Product Development Strategy: How To Harness Customer Reviews
By Lee Roden
In our previous blog post Whispr Group outlined the ways companies can get an edge on their competitors by harnessing insights gathered from open competitive data. Today, we’ll narrow the focus further to look at how consumer reviews can be analysed to produce vital learnings that enhance product development ahead of our webinar on the subject.
For the specific purpose of enhancing product development, some of the most powerful insights that can be gleaned from consumer reviews come when a sentiment analysis is applied. In the example below, Whispr Group analysed reviews of five mobile phone models – one target brand’s flagship model and four of its major competitors – then quantitatively mapped consumer sentiment for each of them according to some of the highest recurring talking points in the customer reviews.
From the resulting sentiment analysis we can see for example that consumers consider build quality to be a major pain point in competitor number two’s model (69% negative sentiment), and that it is a huge contributor to a significant overall negative sentiment about the model (32% overall negative sentiment, almost one third).
The target brand would do well to learn from its competitor’s mistakes by focusing on maintaining and improving build quality in future models therefore, while there is also a clear opportunity to focus marketing around promoting the target brand’s superior build quality in comparison to competitor number two, as that shortcoming provokes strong negative sentiment from consumers.
Revealing Key Purchasing Criteria
Our analysis can even identify the key factors that lead to purchases in a product category of interest. Then, with the help of sentiment analysis of reviews, we can shine light on the different product traits that led to a satisfying consumer perception of its performance.
In the example below, performance was identified as the largest key purchasing criteria for a mobile phone model and seven of its competing models. The sentiment analysis then showed that consumers who had made a purchase repeatedly praised the high quality camera experience and user interface of the models in their positive reviews of performance.
While the target brand had the smallest negative sentiment of its model’s performance, there was a recurring complaint from some purchasers about reduced battery life while carrying out everyday processes like streaming videos.
The target brand can say with some certainty therefore that its future models would benefit from maintaining a high quality of user interface and camera as they are both strongly associated with positive reviews of the product’s performance – the key purchasing criteria in this category, remember. But there is still room for growth if future models can also improve battery life. That valuable insight could then be directly applied to the prototype phase of future models, and it was produced without having to go through multiple rounds of expensive, time-consuming focus groups.
Where review analysis trumps focus groups
Research shows that though 97 percent of customer needs identified by focus groups can also be found in reviews on online marketplaces, the opposite is not true: analysing reviews can reveal additional customer needs that would not be mentioned in a traditional focus group format.
In other words, analysing user-generated reviews can result in a much more exhaustive understanding of consumer demands in your product category of interest – a goldmine of insight when attempting to develop products that better meet the overall needs of consumers than your competitors do. And as the review analysis provides a quantitative weighting of each of those customer demands, prioritising them in the development process is made more straightforward.

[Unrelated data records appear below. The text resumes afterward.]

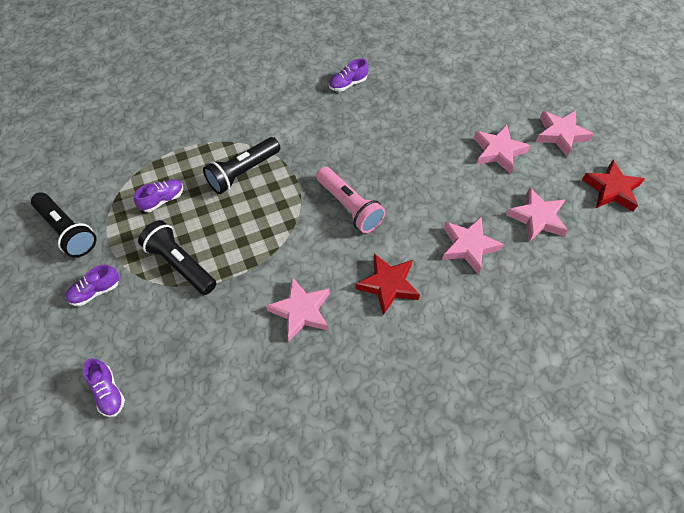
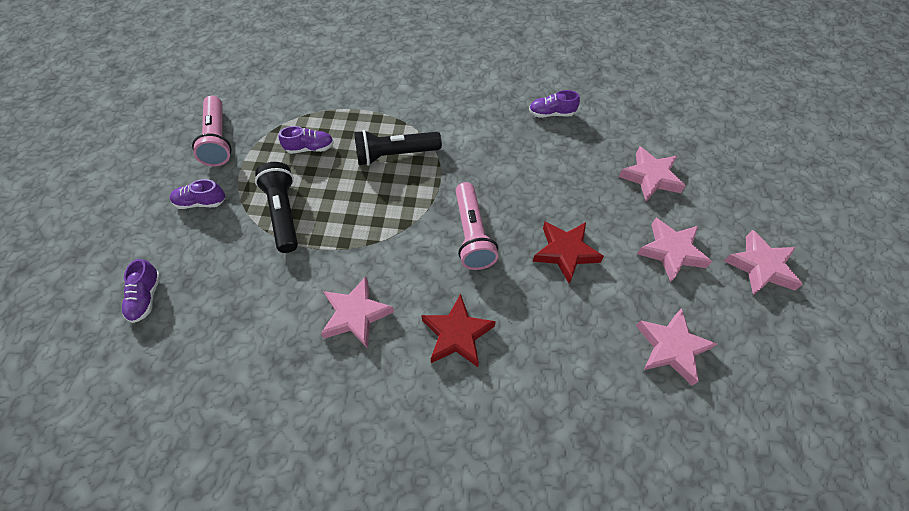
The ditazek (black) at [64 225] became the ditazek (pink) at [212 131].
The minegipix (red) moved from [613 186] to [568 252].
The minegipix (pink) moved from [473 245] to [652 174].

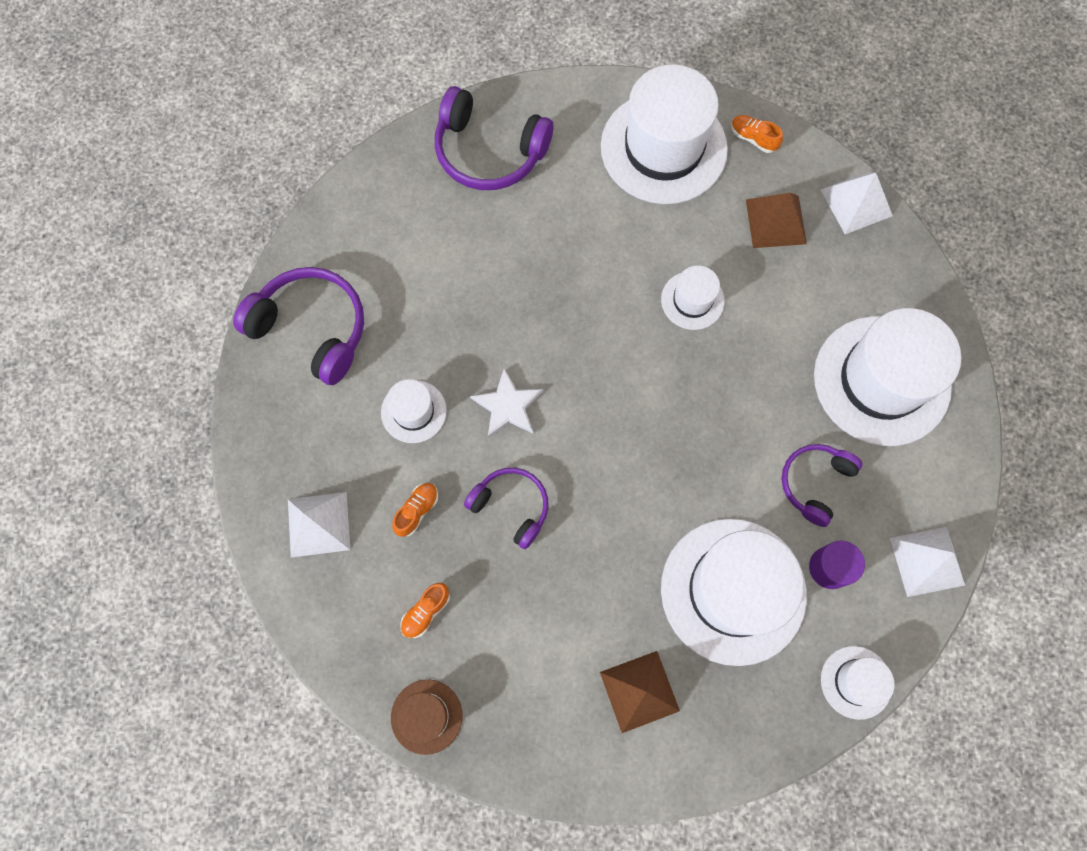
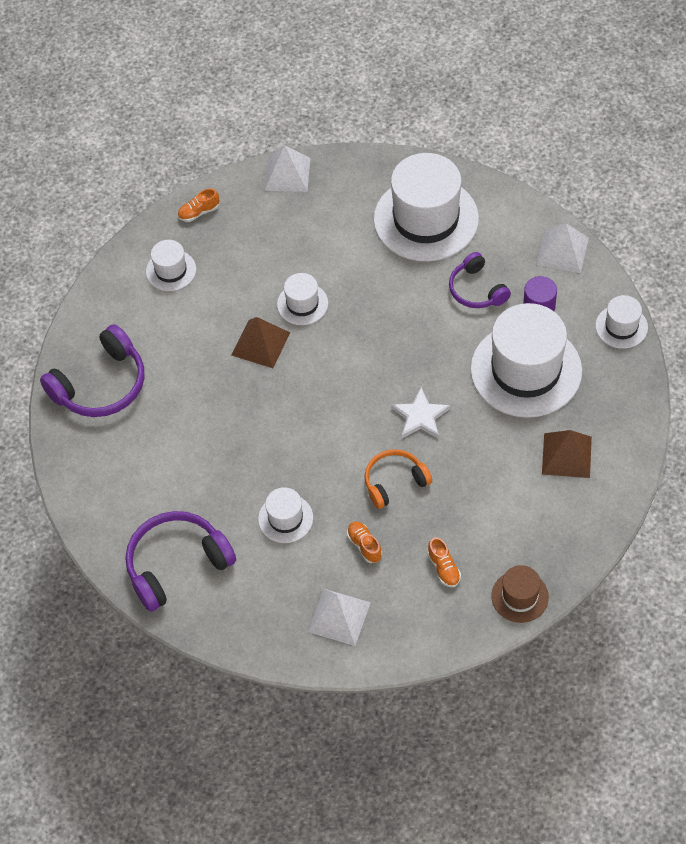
The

Want to know more? We dug deeper into how Whispr Group can use consumer reviews to enhance product development during our previuos webinar on the subject. Make sure to sign up here:
For now, here’s a reminder of the key takeaways we outlined above:
Evidence shows that analysing reviews is an effective substitute for focus groups in identifying what customers demand from products, saving time and even detecting customer needs that aren’t picked up by the traditional focus group process.
A semantic analysis of reviews according to key purchase criteria produces insights with a quantitative weighting that can be directly applied to product development in for example the prototype phase.
Review analysis is a particularly effective way of identifying the pain points consumers have with both you and your competitors’ products, providing vital guidance for the standards your products need to adhere to in the future in order to beat the competition, as well as opportunities for engaging targeting marketing vs competitor products.